A new decision of the Ontario Superior Court of Justice (ONSC)1 provides instruction, but also cuts against some of its previous guidance. We dive into the decision and the practical takeaways for directors defending against a dissident campaign.

The cautionary lessons are manifold but all point in a similar direction: the process by which the board decides its response and the issues deliberated in reaching that response may be just as, if not more, important than the substance of the board's ultimate reaction.

The Dispute

The issuer is a real estate investment trust (the Issuer) that began implementing a capital allocation and portfolio optimization plan (the Optimization Plan) in September 2022, which included selling assets and increasing distributions.

The Optimization Plan was ill-received by two activist investors holding an aggregate 9% interest (the Activists). In early December 2022, the Activists requisitioned a special meeting of unitholders seeking to replace four of the Issuer's nine directors and taking issue with the Optimization Plan.

The Activist's requisition requested that the meeting occur no later than March 1, 2023. However, in late December 2022, the Issuer's board of directors (the Board) set the meeting for May 16, 2023 as part of a combined annual and special meeting of unitholders.2

The Activists offered to agree to the May 16 combined meeting provided that the Issuer undertake not to proceed with any further dispositions under the Optimization Plan in the interim. When the Board rejected this proposal, the Activists applied to the ONSC for an order compelling an earlier special meeting.

The Court's Twin Analysis: Process and Substance

The anchor of the Court's analysis was that the “right to requisition a meeting is a fundamental right” of shareholders and an “important protection against the conduct of the Board…”

That said, the Court explained that the scheduling of a requisitioned meeting is “left to the business judgment of the directors” and to which the courts will generally defer provided the decision falls “within a range of reasonableness” and is not coloured by an improper purpose.

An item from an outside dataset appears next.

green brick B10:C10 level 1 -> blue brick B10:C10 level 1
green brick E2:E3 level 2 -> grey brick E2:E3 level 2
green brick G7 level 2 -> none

Citing the Supreme Court of Canada the Court also emphasized the context-specific nature of the analysis; i.e., that “[e]verything depends on the particular situation faced by the directors and whether, having regard to that situation, they exercised business judgment in a responsible way.”

This left two sets of issues for the Court: (i) whether the procedures followed and the factors considered by the Board in setting the meeting for May 16 were deserving of deference, and (ii) if the Board's decision was undeserving of deference, whether the Board's delay of the meeting until May 16 was unjustified such that it warranted ordering the meeting on an earlier date.

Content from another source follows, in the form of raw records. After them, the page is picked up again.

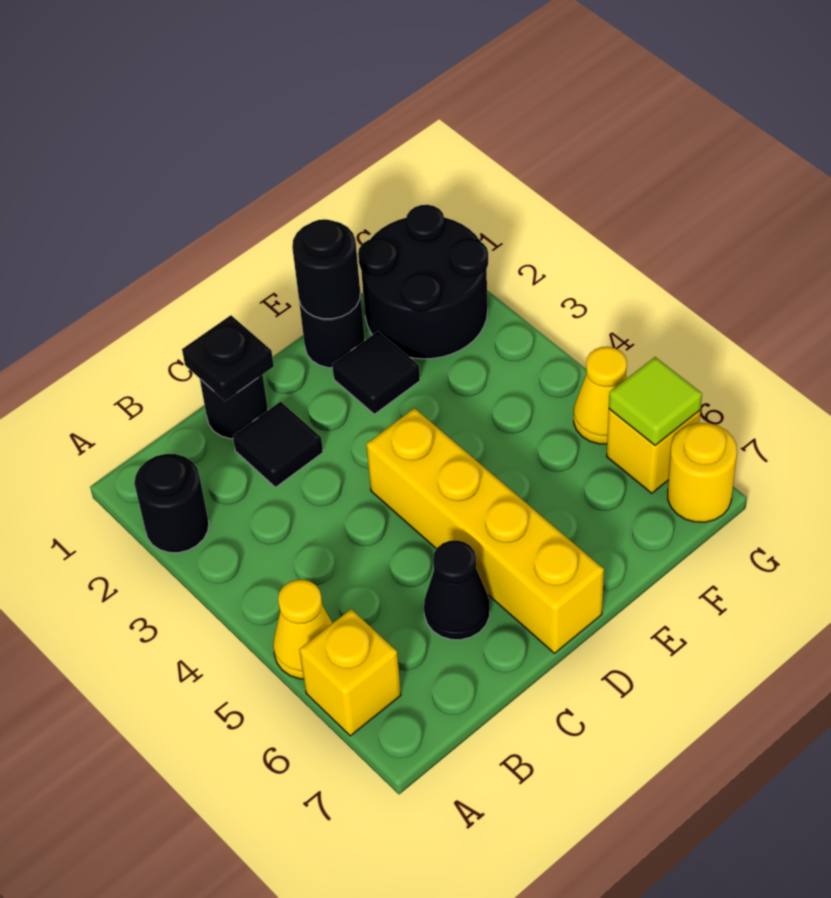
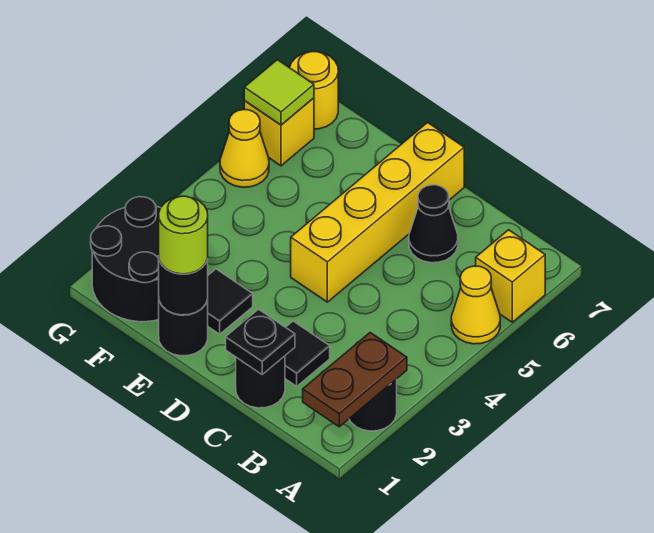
none -> brown plate A1:A2 level 2
none -> lime round brick E1 level 3

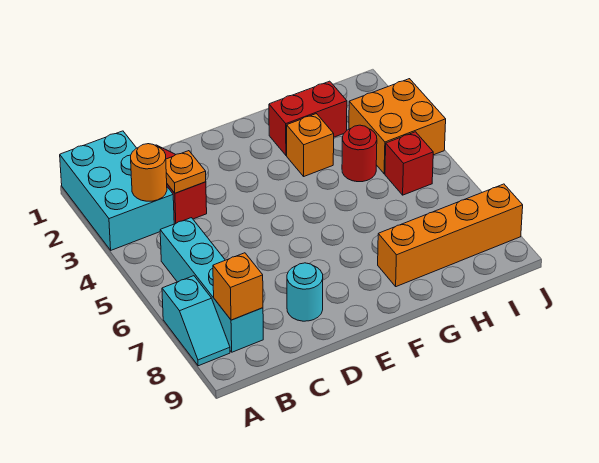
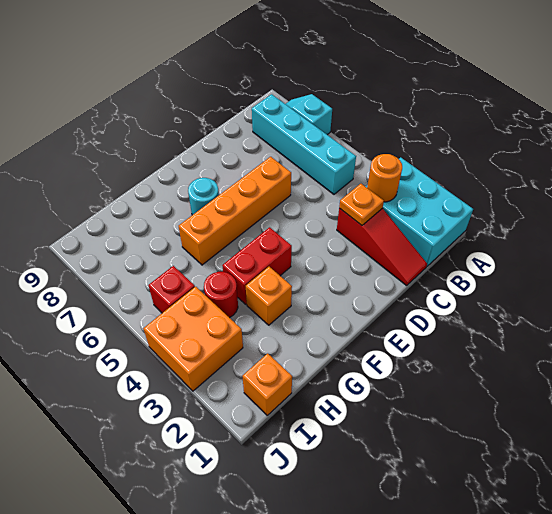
orange brick B8 level 2 -> orange brick I1 level 1
cyan round brick D8 level 1 -> cyan round brick F7 level 1
red brick G2:H2 level 1 -> red brick F4:G4 level 1
orange brick G8:J8 level 1 -> orange brick D6:G6 level 1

Process: Were the Board's Deliberations Deserving of Deference?

The Court explained that deference is “dependent upon directors engaging in scrupulous deliberations and demonstrating diligence in their arrival at decisions…” It held this standard “has not been demonstrated here.”

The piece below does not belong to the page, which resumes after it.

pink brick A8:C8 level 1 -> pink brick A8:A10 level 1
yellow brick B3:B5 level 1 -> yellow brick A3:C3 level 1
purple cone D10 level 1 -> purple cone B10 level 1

The Court was troubled by the fact that the Board discussed the requisition at a single board meeting that was less than two hours in duration and that included multiple other agenda items. Another problem was the justifications for delay weighed by the Board. The fact that the requisitioning unitholders were “activists” was irrelevant for the Court, but did not appear to be to the Board. Further, while the Board relied on caselaw holding that multiple shareholder meetings risked avoidable cost and distraction, the Board overlooked differences in context, namely both the Issuer's greater financial wherewithal and past practice of successive meetings. Finally, the Court was unmoved by the Board's desire to give the Optimization Plan more time to advance, because the Optimization Plan was the very impetus for the requisition.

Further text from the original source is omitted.